1Jn 3, 22 – 4, 6; Sal 2; Mt 4, 12-17. 23-25

«Y le seguían multitudes venidas de Galilea, Decápolis, Jerusalén, Judea y Trasjordania»… Ayer mismo contemplábamos a Herodes y a Jerusalén entera presa del sobresalto ante el nacimiento del Rey de los Judíos, y considerábamos hasta qué punto fueron pocos los hombres que se arrodillaron ante el Hijo de Dios encarnado. De ayer a hoy han pasado treinta años, una matanza de niños, un destierro en Egipto, y una investidura real a orillas del Jordán cuyo calado tendremos tiempo de meditar el próximo domingo. El mismo pueblo que entonces se sobresaltó ahora parece rendido a los pies de Jesús, y el Verbo Divino, que pasó su infancia y su juventud rodeado de silencios, es ahora seguido por multitudes de todas las naciones vecinas. Semejante cambio de escenario es el resultado de un fenómeno tan provocador como elocuente: el milagro.

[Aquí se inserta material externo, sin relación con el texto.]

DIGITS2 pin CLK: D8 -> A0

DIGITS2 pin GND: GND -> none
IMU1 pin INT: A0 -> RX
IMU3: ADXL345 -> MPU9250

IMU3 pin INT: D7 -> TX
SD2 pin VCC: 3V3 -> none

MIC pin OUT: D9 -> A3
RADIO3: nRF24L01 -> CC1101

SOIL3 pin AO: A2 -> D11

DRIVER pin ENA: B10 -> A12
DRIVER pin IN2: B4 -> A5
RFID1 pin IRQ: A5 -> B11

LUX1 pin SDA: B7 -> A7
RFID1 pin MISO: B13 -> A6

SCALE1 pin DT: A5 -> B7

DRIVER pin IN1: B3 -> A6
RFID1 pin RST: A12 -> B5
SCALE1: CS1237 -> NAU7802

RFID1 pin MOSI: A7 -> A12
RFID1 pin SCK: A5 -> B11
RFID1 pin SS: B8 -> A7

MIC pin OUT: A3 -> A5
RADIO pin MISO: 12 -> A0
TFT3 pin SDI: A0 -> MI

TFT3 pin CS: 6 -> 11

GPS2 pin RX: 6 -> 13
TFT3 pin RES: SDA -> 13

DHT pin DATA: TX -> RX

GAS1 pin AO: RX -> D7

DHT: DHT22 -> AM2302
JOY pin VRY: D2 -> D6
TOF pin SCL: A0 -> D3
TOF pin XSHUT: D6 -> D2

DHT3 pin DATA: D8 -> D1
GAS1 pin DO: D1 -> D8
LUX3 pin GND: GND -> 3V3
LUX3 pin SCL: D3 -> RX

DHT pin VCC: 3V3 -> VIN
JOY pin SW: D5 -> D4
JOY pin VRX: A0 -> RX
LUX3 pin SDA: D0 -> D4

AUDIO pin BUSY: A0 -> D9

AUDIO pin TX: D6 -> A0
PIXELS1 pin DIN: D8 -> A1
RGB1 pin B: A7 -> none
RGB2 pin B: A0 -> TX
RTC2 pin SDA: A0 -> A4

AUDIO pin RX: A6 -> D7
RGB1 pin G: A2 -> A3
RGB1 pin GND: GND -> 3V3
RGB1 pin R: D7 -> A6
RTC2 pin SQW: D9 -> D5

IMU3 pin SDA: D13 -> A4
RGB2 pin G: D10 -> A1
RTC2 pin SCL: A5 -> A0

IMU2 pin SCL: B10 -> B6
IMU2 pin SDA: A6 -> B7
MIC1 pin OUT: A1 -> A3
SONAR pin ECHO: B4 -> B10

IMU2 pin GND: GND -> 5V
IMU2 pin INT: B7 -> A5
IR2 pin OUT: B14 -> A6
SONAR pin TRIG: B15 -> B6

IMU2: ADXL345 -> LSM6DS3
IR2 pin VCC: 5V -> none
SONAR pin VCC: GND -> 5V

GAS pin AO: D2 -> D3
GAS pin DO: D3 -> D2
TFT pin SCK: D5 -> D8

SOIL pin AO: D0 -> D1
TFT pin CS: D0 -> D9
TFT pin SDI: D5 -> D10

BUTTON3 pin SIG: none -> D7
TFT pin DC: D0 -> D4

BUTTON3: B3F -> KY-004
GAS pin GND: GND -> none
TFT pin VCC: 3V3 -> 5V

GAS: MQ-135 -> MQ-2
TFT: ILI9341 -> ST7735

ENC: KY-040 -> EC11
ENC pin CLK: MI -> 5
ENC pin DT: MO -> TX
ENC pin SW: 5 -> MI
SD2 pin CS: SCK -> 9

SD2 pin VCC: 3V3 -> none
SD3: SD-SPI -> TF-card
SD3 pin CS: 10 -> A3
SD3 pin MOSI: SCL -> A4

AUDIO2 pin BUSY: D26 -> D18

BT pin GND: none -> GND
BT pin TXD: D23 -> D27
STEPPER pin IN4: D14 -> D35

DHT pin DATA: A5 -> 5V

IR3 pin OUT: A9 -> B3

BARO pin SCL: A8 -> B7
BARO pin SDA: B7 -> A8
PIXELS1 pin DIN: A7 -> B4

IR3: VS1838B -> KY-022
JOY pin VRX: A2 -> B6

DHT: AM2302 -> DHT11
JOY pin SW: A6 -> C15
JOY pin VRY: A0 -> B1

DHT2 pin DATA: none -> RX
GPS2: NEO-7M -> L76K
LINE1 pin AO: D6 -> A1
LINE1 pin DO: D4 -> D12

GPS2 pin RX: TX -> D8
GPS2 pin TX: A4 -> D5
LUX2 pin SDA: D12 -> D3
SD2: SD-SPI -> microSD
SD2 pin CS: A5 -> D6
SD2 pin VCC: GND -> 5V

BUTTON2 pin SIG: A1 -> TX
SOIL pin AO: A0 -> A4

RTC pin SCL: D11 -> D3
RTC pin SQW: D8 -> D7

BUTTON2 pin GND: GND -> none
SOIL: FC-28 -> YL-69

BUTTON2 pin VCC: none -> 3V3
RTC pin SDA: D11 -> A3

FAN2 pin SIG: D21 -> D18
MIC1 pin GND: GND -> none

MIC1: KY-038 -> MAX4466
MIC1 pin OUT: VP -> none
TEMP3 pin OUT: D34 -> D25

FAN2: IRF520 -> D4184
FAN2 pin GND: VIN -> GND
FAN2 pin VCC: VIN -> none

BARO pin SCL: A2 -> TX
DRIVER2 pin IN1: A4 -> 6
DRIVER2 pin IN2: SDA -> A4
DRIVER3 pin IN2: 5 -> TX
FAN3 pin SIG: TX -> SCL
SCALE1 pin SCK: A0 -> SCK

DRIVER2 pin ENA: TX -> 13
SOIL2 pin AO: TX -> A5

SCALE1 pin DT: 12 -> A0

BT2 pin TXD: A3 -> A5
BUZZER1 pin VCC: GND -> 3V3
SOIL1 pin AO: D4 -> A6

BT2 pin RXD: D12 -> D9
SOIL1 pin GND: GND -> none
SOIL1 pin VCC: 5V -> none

El milagro siempre ha movido multitudes, en tiempos de Cristo y en todas las épocas. La aparición de la Virgen a Bernardita Soubirous a finales del siglo pasado movilizó a Francia entera, por no hablar de lo que supuso Fátima para Portugal. Las llagas del Padre Pío y la noticia de sus bilocaciones y prodigios atrajo a San Giovanni Rotondo más personas que toda la predicación de aquel santo capuchino. Como si estuviéramos aburridos de la rutina de lo ordinario, los hombres nos abalanzamos sobre los lugares y personas donde hace su aparición lo extraordinario… Y si «lo extraordinario» conlleva la sanación de nuestros males corporales, tanto mejor: «le traían todos los enfermos aquejados de toda clase de enfermedades y dolores, endemoniados, lunáticos y paralíticos. Y él los curaba».

Tal es uno de los sentidos que el milagro tiene en la pedagogía divina: como he escrito más arriba, se trata de una provocación, de un aldabonazo que quiere convocar a los hombres cuando Dios desea hablar. El toque de corneta suele conseguir su objetivo: pocos se resisten a esa llamada.

Sin embargo, el milagro no hace a los hombres mejores ni peores. Simplemente los convoca para que escuchen, y en la escucha del mensaje divino y la respuesta a ese mensaje es donde el ser humano se juega su salvación o su condena. Aquellos hombres que seguían a Jesús aún no eran cristianos… Simplemente, habían acudido a una llamada, y ante ellos el Señor volcó el mensaje que podía salvarlos: «Convertíos, porque está cerca el reino de los cielos»… He ahí la clave de todo. Realizado el milagro, y después de proclamado el mensaje, ahora al hombre le corresponde «mover pieza».

Los videntes de la Virgen en La Salette acabaron en silencio sus días después de una vida errática. Miguel Pellicer, beneficiado con el milagro de Calanda, acabó, al parecer, en una prisión de Pamplona. Bernardita es Santa y lo son los videntes de Fátima que han muerto. La Virgen María es nuestra Madre. Y nosotros… Nos toca mover, hermano.